A family in sepia
There is a safe in the basement; well, more a small strong room: a pantry like recess in the wall with wooden shelves and a steel door two inches thick. It is full of treasure, not that much of it would have great monetary value. Old books on ecclesiastical subjects and prayer books take up most of the space; the treasure is in three wooden boxes and two albums.
The albums are family photographs from the turn of the Twentieth Century: a young man in yeomanry uniform stares at a camera during the Boer War; a family group in Edwardian dress sit in a formal arrangement on the steps of a Rectory in Newport, Co Mayo. There are photographs from a town in England called Hoxton and photographs of a clergy training college in Cambridge. Occasionally, people are named, sometimes there are just initials, as though those who looked through the album would automatically know the identity of the subjects.
The lantern slides are marvellous – three boxes of three dozen; the boxes made especially to hold the slides. They seem to be of tours of England; presumably someone who had visited the places pictured would have given illustrated talks on their travels.
The albums would probably have little commercial value; they are personal pictures without provenance. On eBay, the lantern slides might make a couple of hundred, but that is no reflection of their true value.
To some family, somewhere, these images are of inestimable value. These anonymous photographs of far off people and places are not just images staring from a page, but are flesh and blood people.
Treasure is of no value if it remains buried, and albums and slides in a safe are as much buried as a pirate chest on a desert island. Perhaps there are no heirs to the pictures; the Dean in 1911 had only one child, a teenage daughter, and with the Great War wiping out a generation of young men, perhaps she never married. It would be a pity to discover that there were no descendants, that the family line of those photographed had been cut off as surely as those in the Bible under some Old Testament curse.
Genealogy is usually a case of going backwards in time. If the treasure is to be discovered, there is a need to go forward in time; to try to identify those sitting in stiff formal poses and look for the following generations.
The danger is, of course, that people reunited with their forebears might prefer cash to heredity, and stick the whole lot into an antiques auction; to sell their granny, as it were. Looking through the pictures, it would seem unlikely anyone would wish to sell them; it would not be just their granny they were selling, but something of themselves.

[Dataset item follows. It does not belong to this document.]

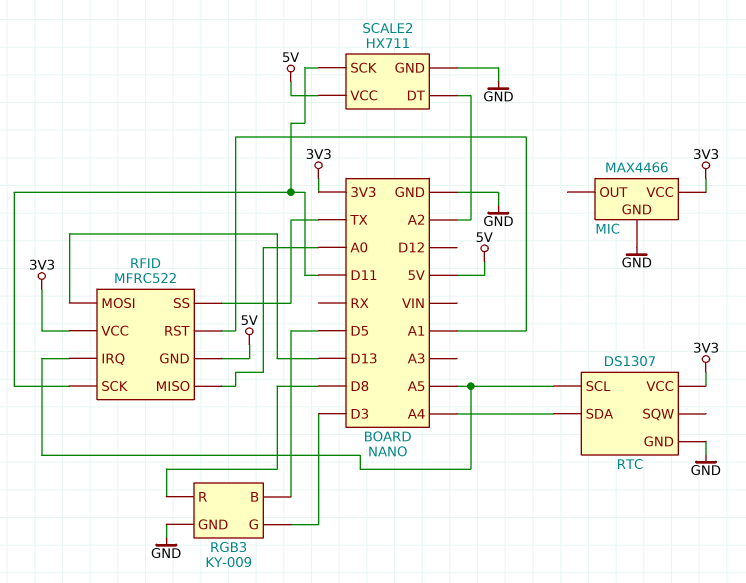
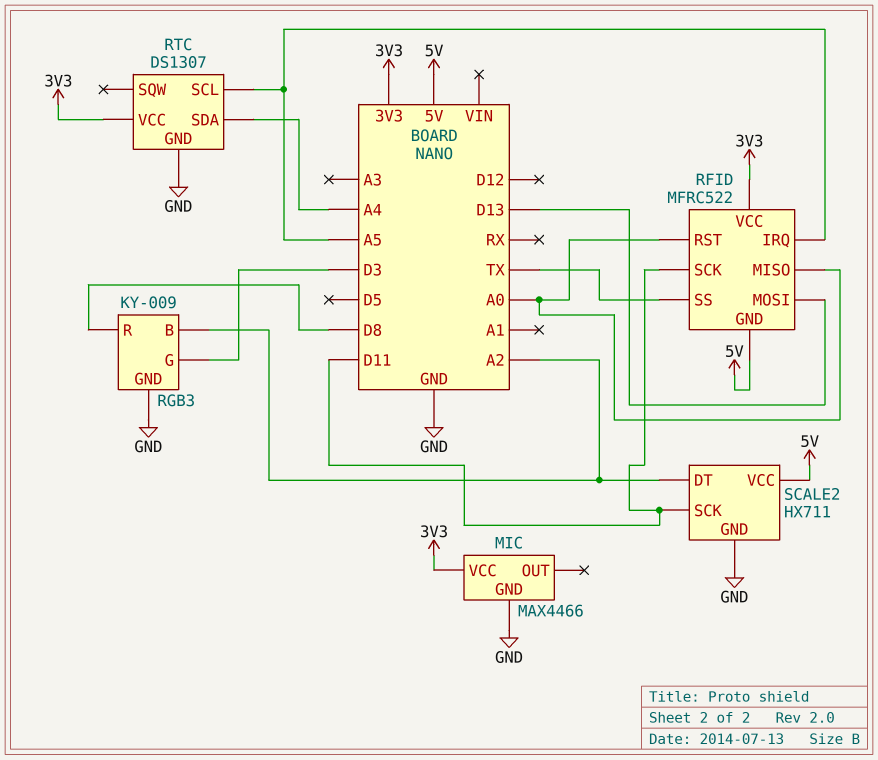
RFID pin RST: A1 -> A0
RGB3 pin B: D5 -> A2

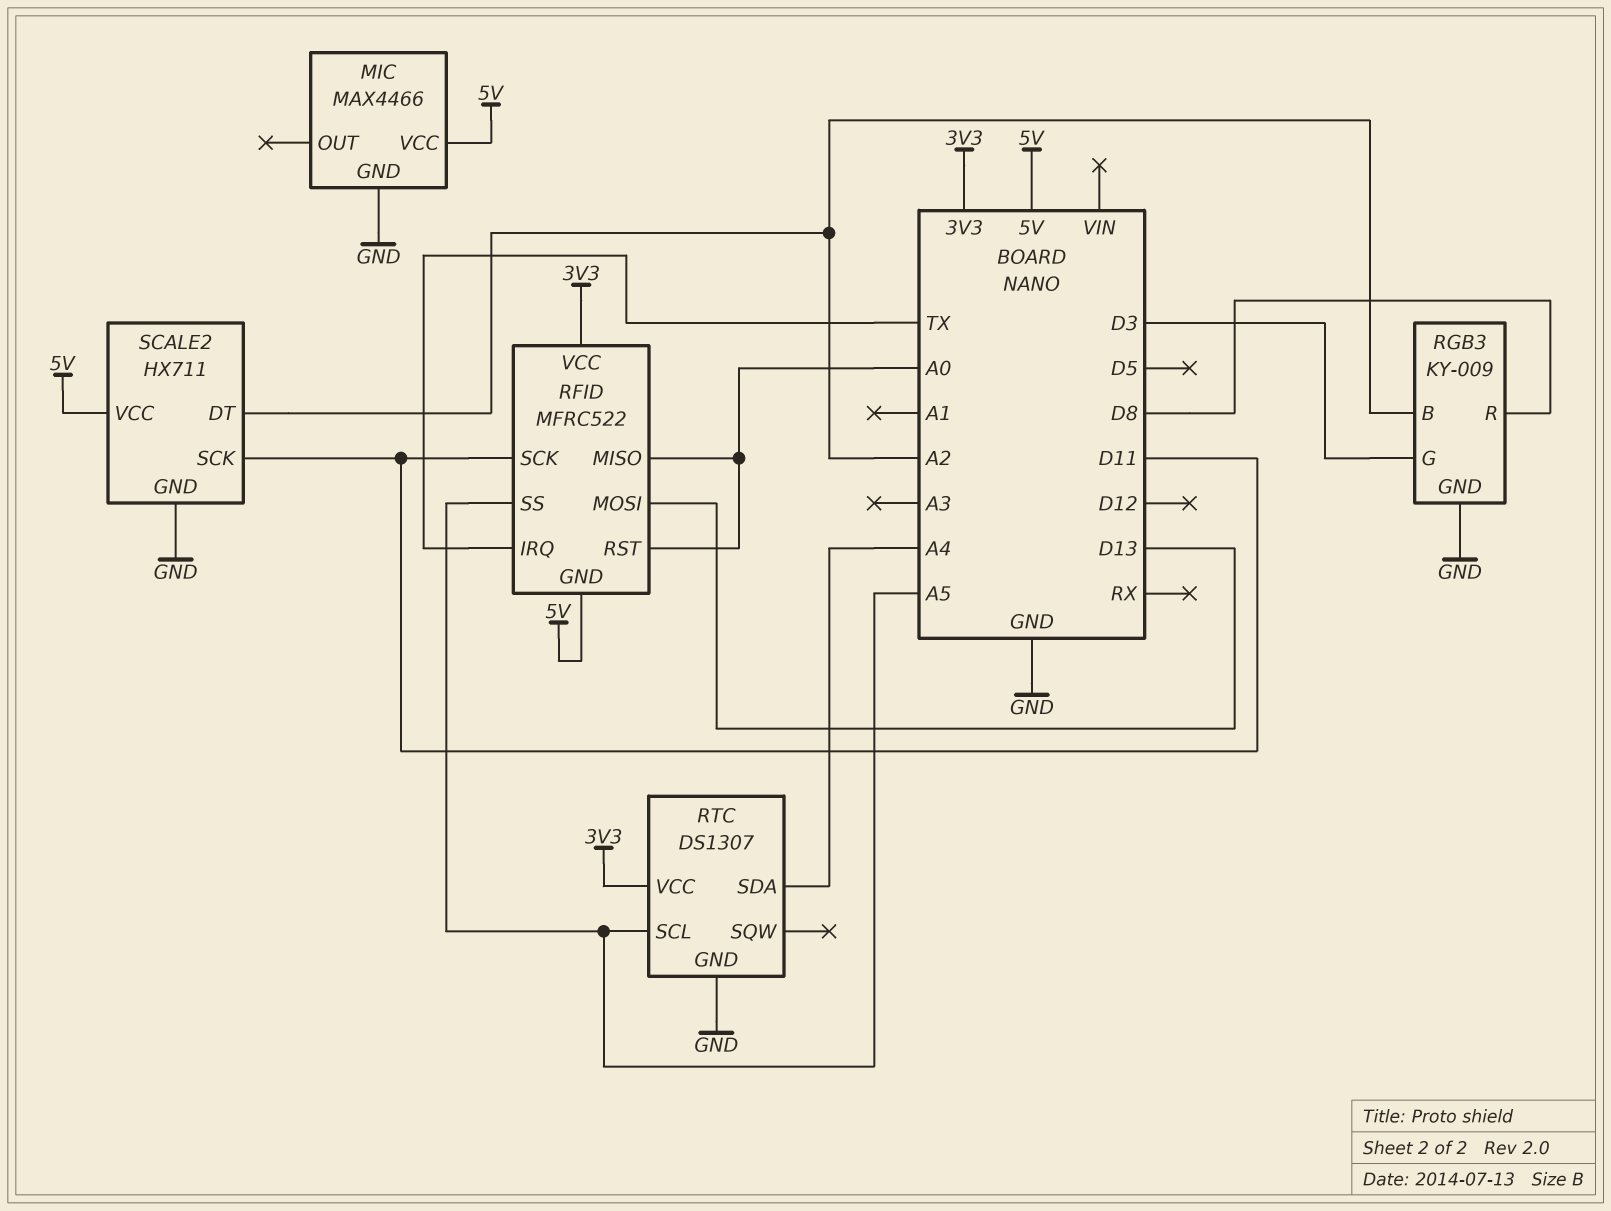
MIC pin VCC: 3V3 -> 5V
RFID pin IRQ: A5 -> TX
RFID pin SS: TX -> A5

What a find! We have some quite old photo albums in my family but although we can identify very few of those photographed, the albums are priceless. When one is related to those in the photos, you’re right, one looks for the features of the the current generation in the faces of past generations. It’s not vanity, it’s just a desire to establish a line linking us to these real people in the past and to see from whence and from whom one came. My grandmother was a chemist and my grandfather a druggist. They recorded in their shop ledgers every prescription they filled. When my grandmother retired, my uncle, an historian, donated the pile of old prescription ledger to the National Library. Historians may be interested in those ledgers from a socio-medical perspective but they wouldn’t pore over the script trying to find the living chemist and druggist behind the writing. I regret not having one of those ledgers.
You don’t know who the people in the albums you found are but it’s good that you appreciate them and think about them.
I’ve been Googling names on the Internet! There are pictures of a church in Hoxton, which is in the east end of London, and pictures of the Church Lads Brigade from there on the summer camp in 1902. Someone out there knows the family.